Why this matters
You can have a lovely-looking website that still does nothing. Usually it's unclear messaging, weak structure, slow pages, or a user journey that makes people work too hard.
If your site isn't bringing in enquiries, it's not "fine". It's costing you leads, sales, and opportunities.
Common conversion killers
1) People cannot tell what you do in 5 seconds
Visitors decide quickly whether your site is relevant. If they cannot understand what you do, they leave.
- Vague headlines: "We deliver excellence" tells nobody what you actually do.
- Industry jargon: Visitors do not know your internal terms.
- Buried value proposition: The main message is hidden below the fold.
- Too many messages: Trying to say everything means you say nothing clearly.
Fix: Put a clear, specific headline at the top that answers "What do you do?" in plain language.
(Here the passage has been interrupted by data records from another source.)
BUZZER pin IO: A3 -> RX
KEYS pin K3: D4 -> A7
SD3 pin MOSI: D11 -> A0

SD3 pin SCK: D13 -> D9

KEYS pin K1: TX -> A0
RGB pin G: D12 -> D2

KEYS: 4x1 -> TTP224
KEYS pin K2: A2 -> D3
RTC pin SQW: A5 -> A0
2) Navigation is vague or overloaded
Confusing navigation makes people work too hard to find what they need.
- Too many menu items: Seven or more options overwhelm visitors.
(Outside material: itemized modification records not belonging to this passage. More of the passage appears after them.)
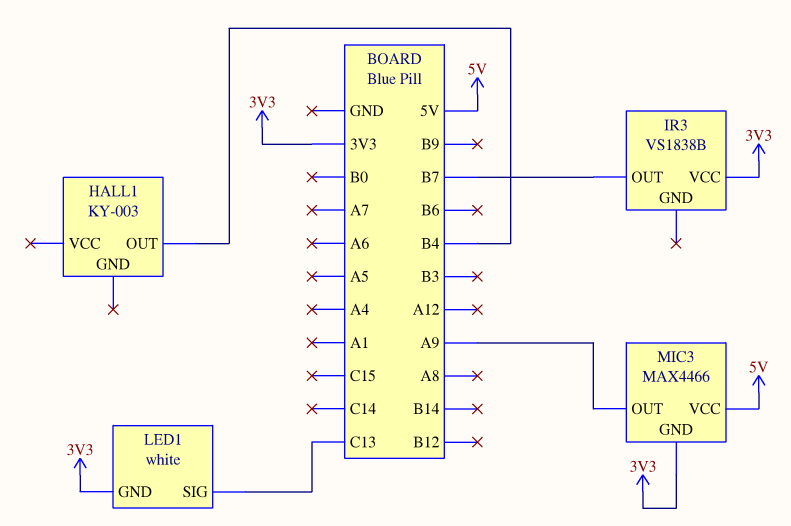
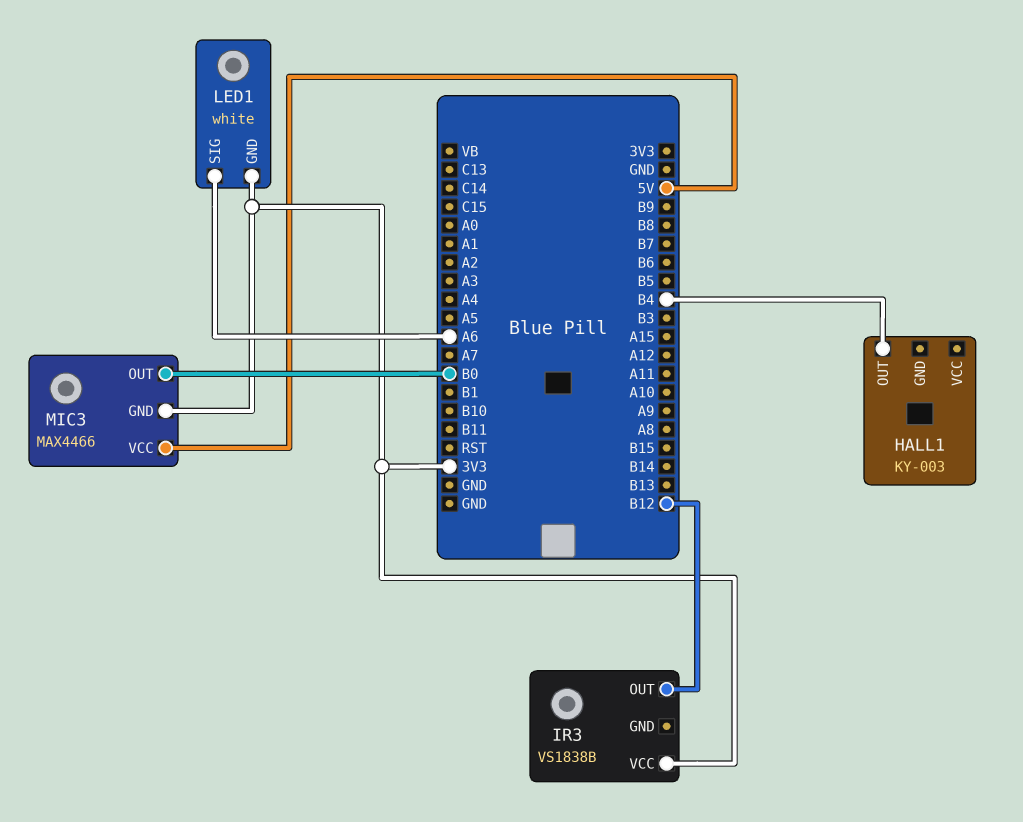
IR3 pin OUT: B7 -> B12
LED1 pin SIG: C13 -> A6
MIC3 pin OUT: A9 -> B0

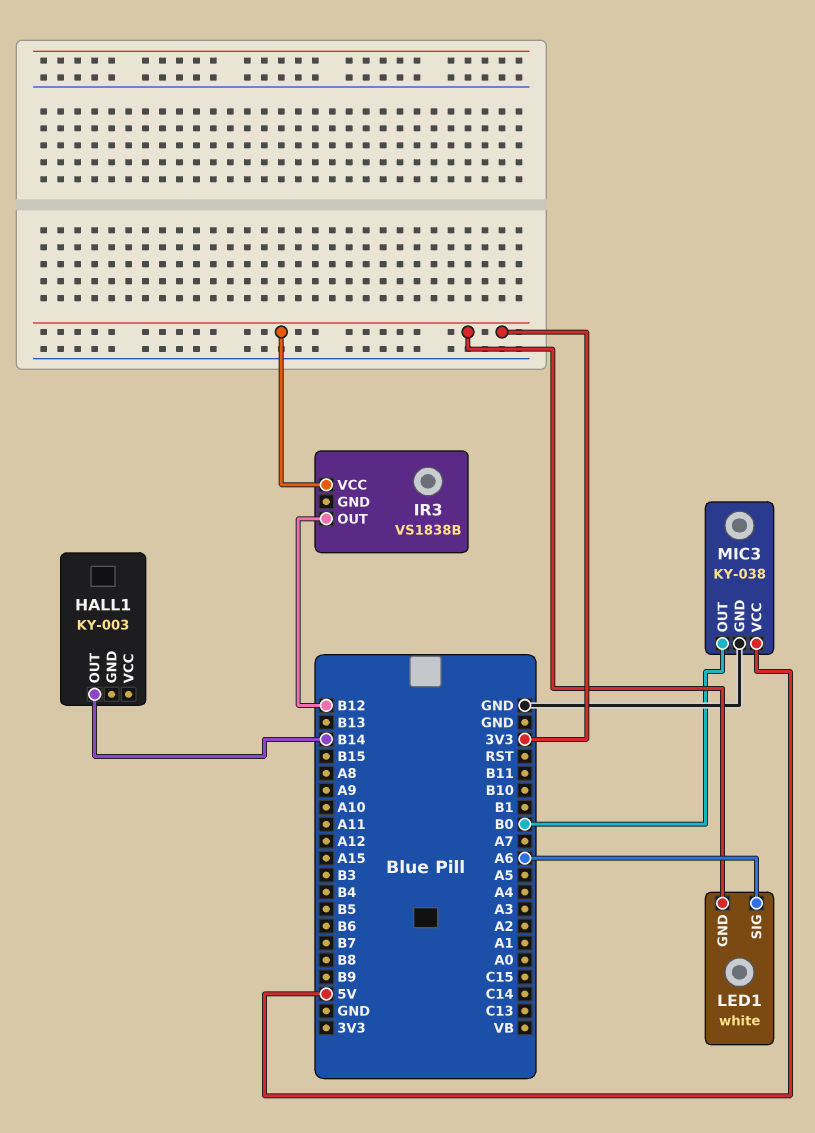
HALL1 pin OUT: B4 -> B14
MIC3: MAX4466 -> KY-038
MIC3 pin GND: 3V3 -> GND

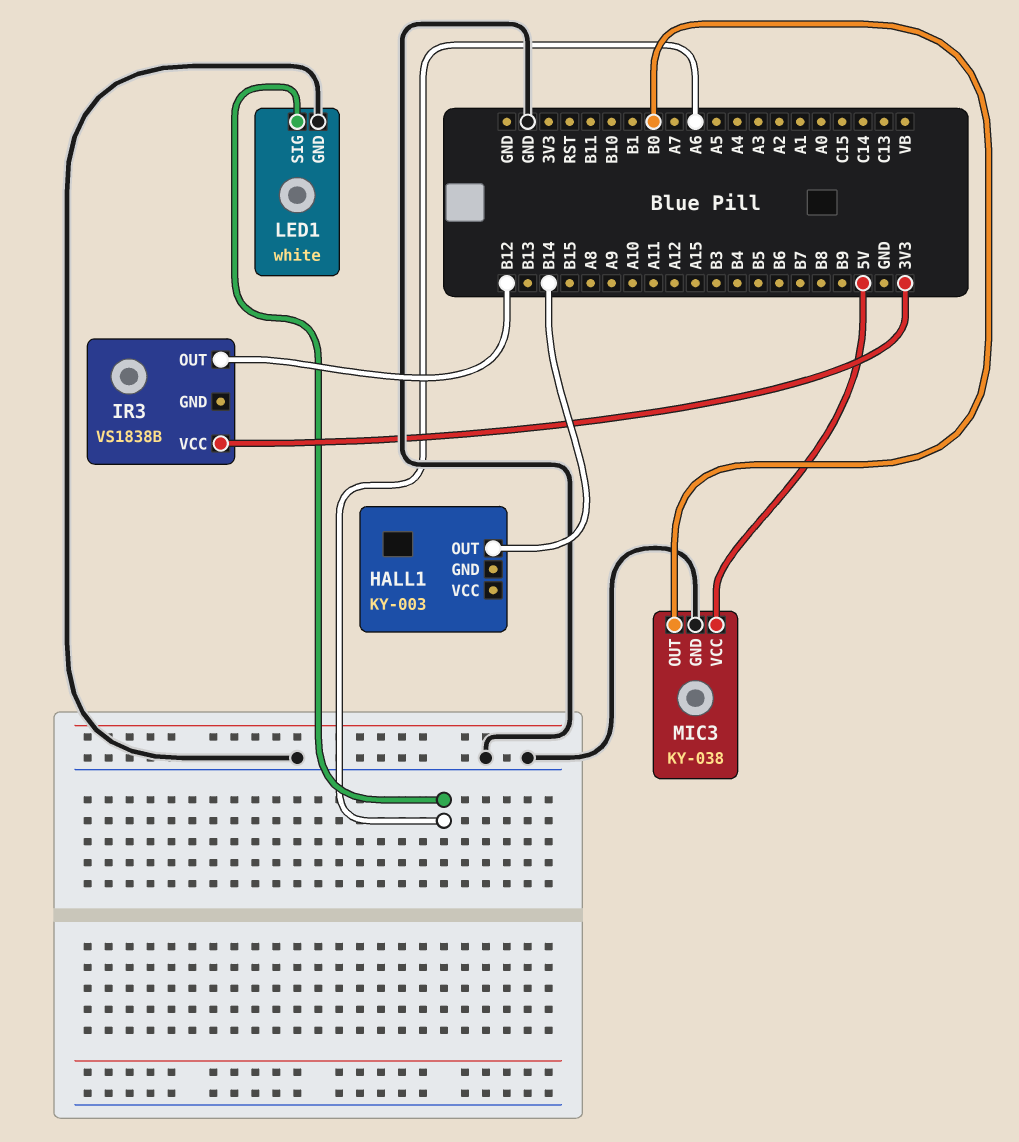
LED1 pin GND: 3V3 -> GND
- Unclear labels: "Solutions" or "Resources" do not tell people what's inside.
- No clear path to contact: The contact button is hidden or hard to find.
- Mobile navigation breaks: Menus that do not work well on phones.
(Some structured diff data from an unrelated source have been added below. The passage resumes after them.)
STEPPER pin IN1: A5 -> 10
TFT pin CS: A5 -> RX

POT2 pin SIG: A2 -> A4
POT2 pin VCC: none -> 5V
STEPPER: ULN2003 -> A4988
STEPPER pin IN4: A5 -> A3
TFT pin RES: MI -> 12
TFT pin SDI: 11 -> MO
Fix: Limit main navigation to five or fewer items. Use clear labels like "Services", "About", "Contact". Make the contact button obvious.
3) Pages are long but do not answer real questions
Long pages are fine if they answer questions visitors actually have. Most long pages just repeat the same points or include irrelevant information.
- No clear structure: Information is scattered, hard to scan.
- Missing key information: Prices, process, or "what happens next" are unclear.
- Too much detail too early: Technical specs before people understand the basics.
- No clear next step: Visitors finish reading but do not know what to do.
Fix: Structure pages with clear headings Source 3 . Answer "What?", "Why?", "How?", "What next?" in that order. End each page with a clear call to action.
4) Forms are annoying or unreliable
Forms are where enquiries happen or fail. Poor form design kills conversions.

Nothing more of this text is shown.